Os Harrys



Harry levantou-se, mas logo se deu conta que não poderia ir muito longe dali. Afobado, começou a dar voltas ao redor da mesa – que já havia se esvaziado – seus ocupantes também se levantaram.


- Acho bom que descanse um pouco Harry – disse Brandon – isso tudo tem sido muito exaustivo para você. E nós também precisamos refletir com nós mesmos – ele gesticulou abrangendo os professores – Volte para seu quarto, o nosso próximo encontro será no meu observatório.


Então, Brandon distribuiu novos panfletos para os presentes, que saíram da sala o mais rápido possível. Brandon desapareceu ao lado da lareira, e Harry também saiu. As paredes pareciam prestes a engoli-lo.


 


CAPÍTULO 7 – OS HARRYS


 


A porta fechou-se mais uma vez às suas costas, e Harry sentiu novamente a retina arder. Não era por causa do brilho do corredor.


Harry estava chorando.


Novamente parecia aquele mesmo menininho de onze anos de idade que acabara de descobrir como os pais haviam morrido.
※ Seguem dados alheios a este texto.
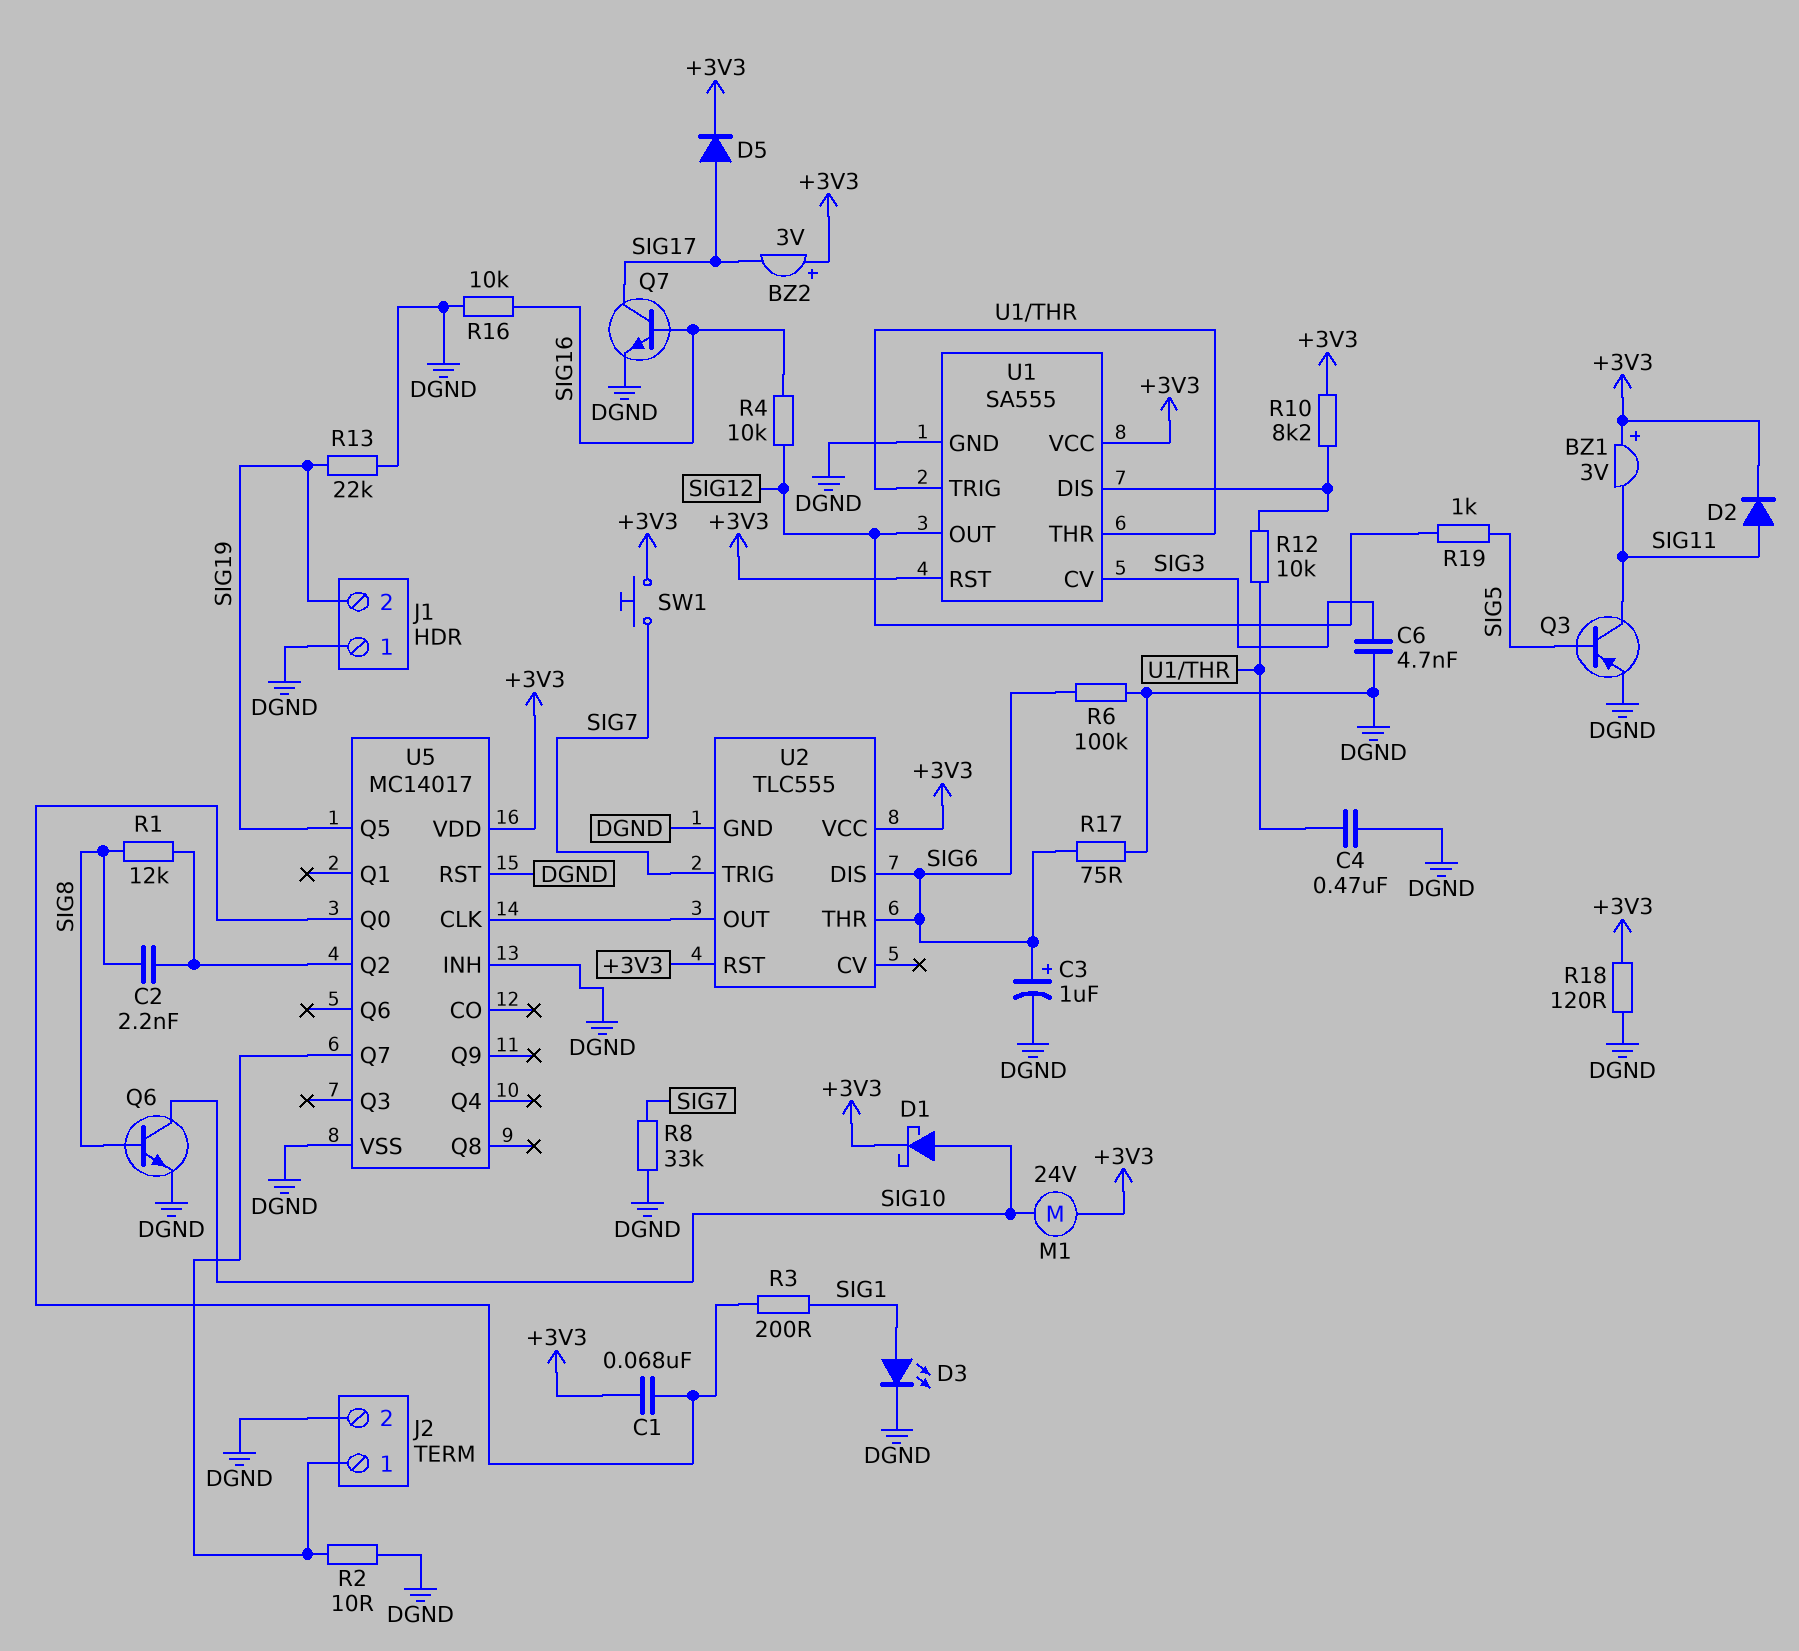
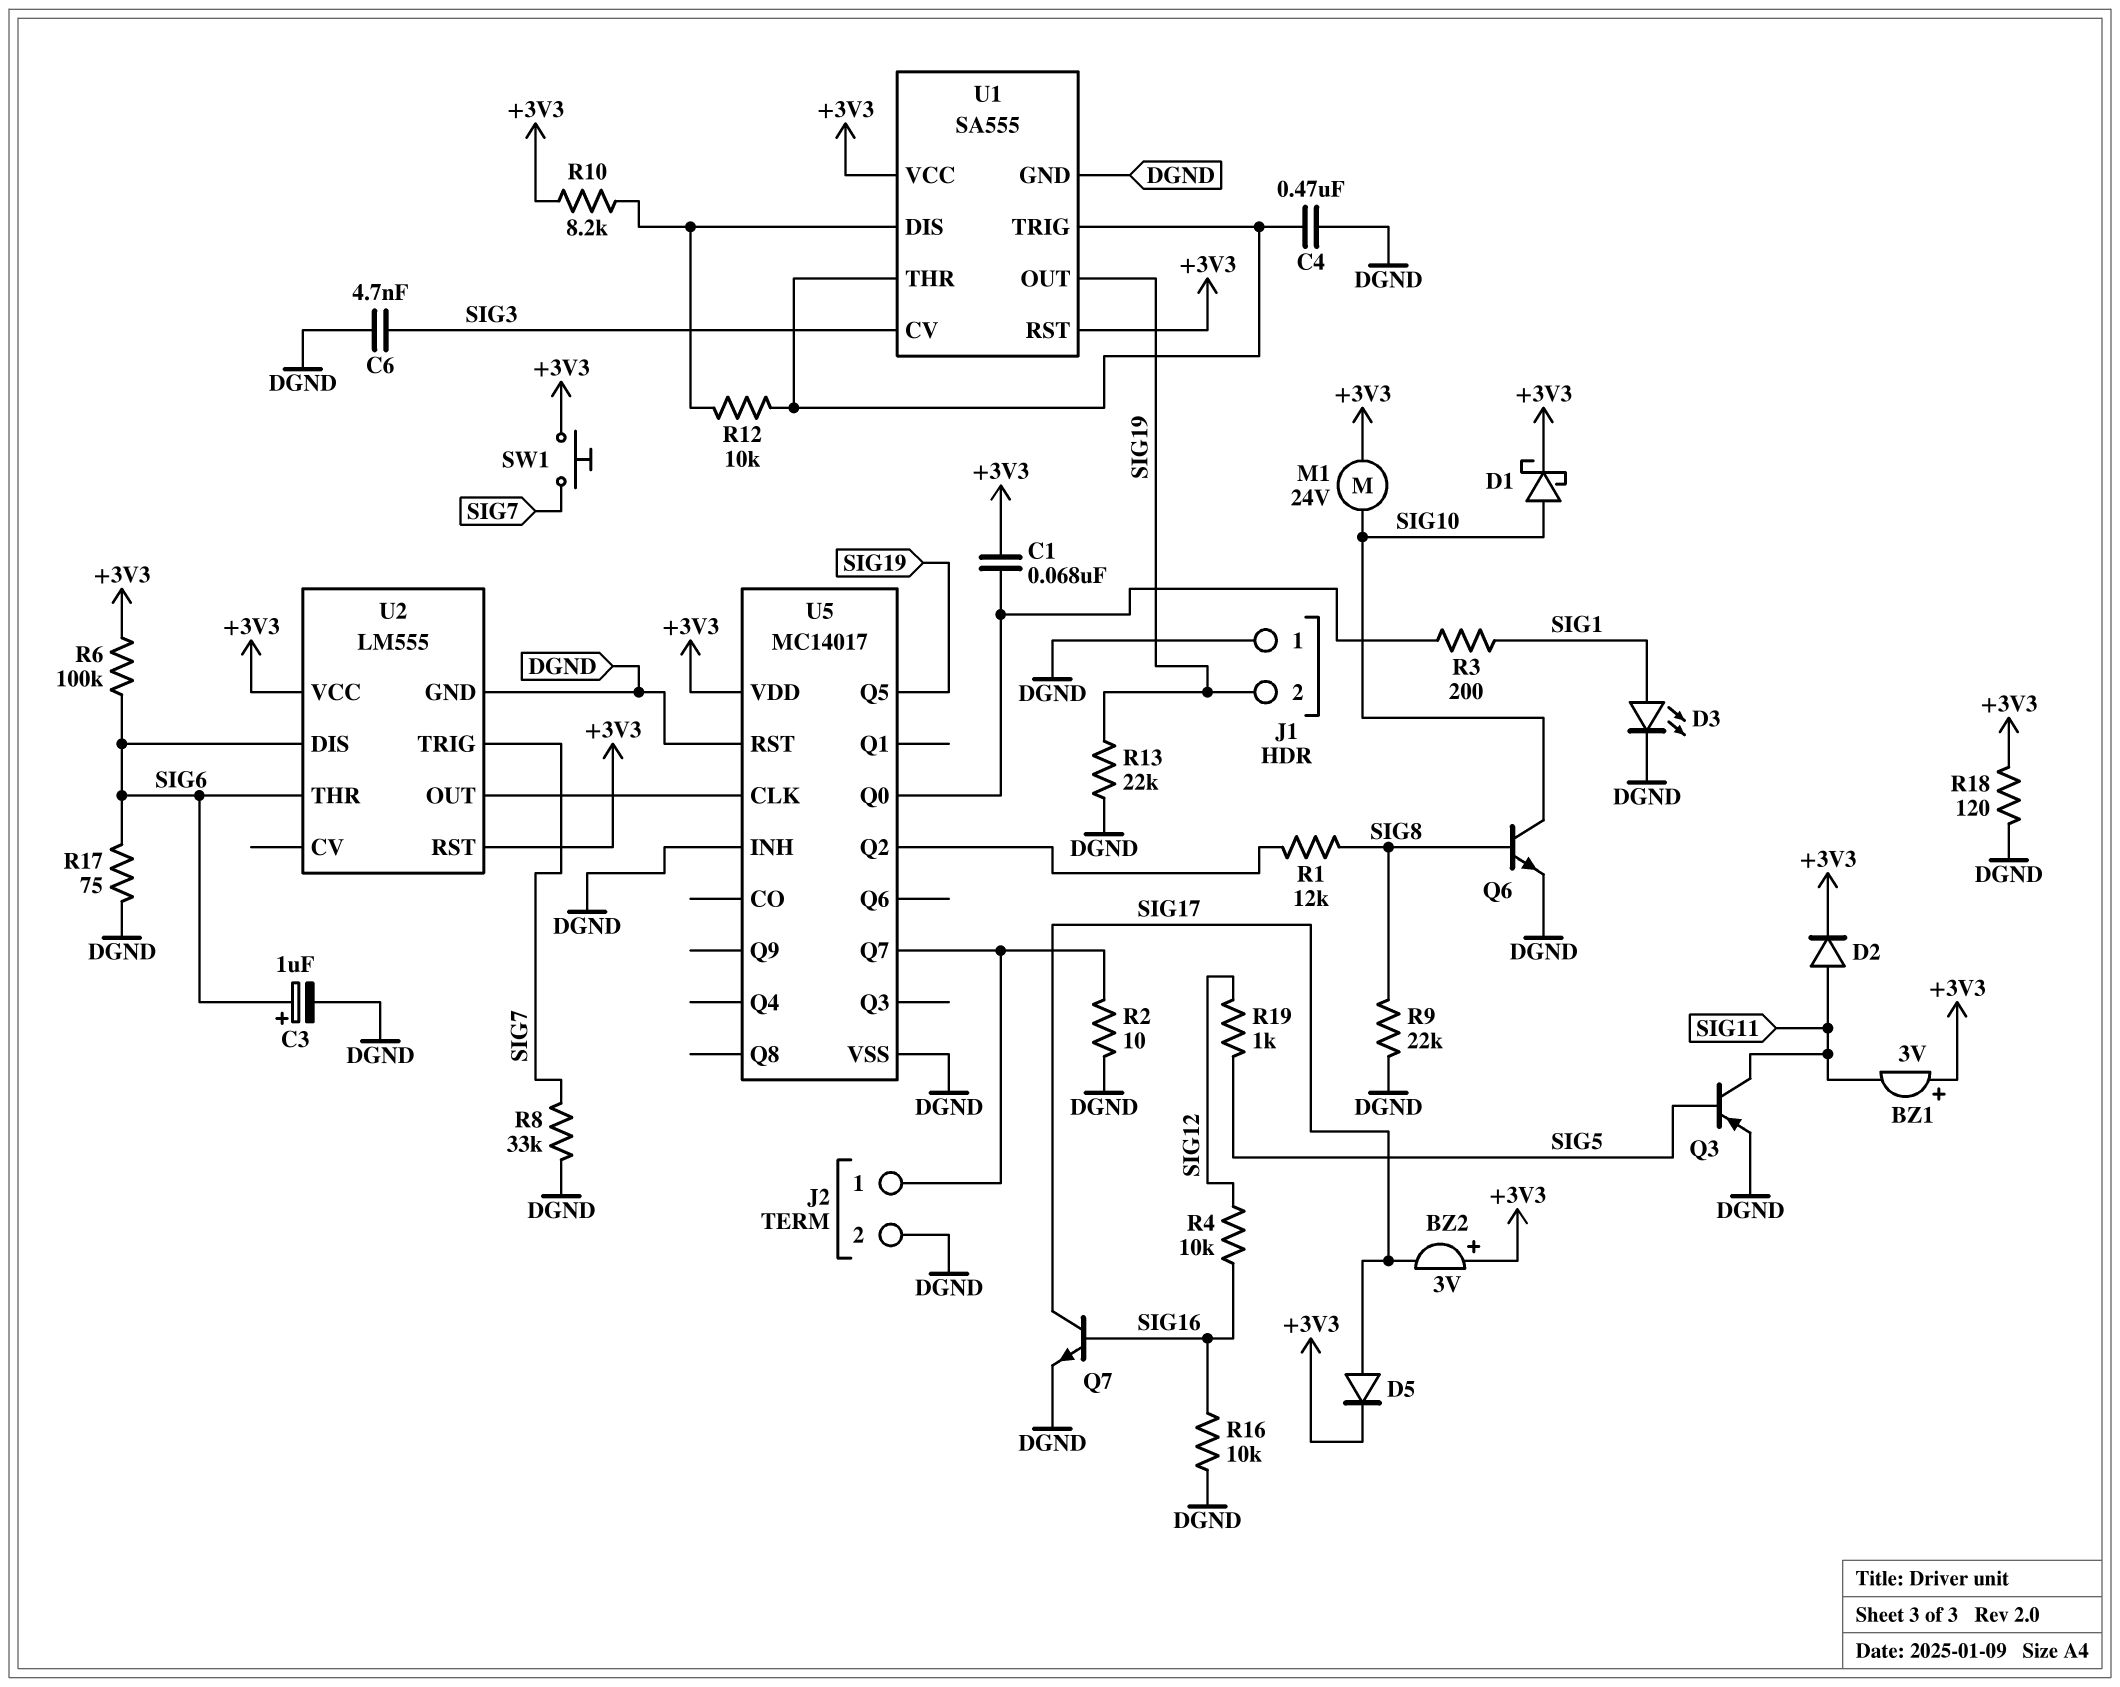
C2: 2.2nF (SIG8, U5/Q2) -> none
R6: 100k (DGND, SIG6) -> 100k (+3V3, SIG6)
R9: none -> 22k (DGND, SIG8)
U1 pin OUT: SIG12 -> SIG19
U2: TLC555 -> LM555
Felizmente, o som dos seus suspiros não se espalhava pelo corredor.


Foi então que percebeu que havia esquecido de pedir a Brandon um novo mapa para encontrar o seu quarto.


Ele se perguntava o que seria mais digno: morrer preso num labirinto de corredores ou ser morto duas vezes pela mesma pessoa, sendo que nesse último caso ele mesmo teria providenciado a própria morte.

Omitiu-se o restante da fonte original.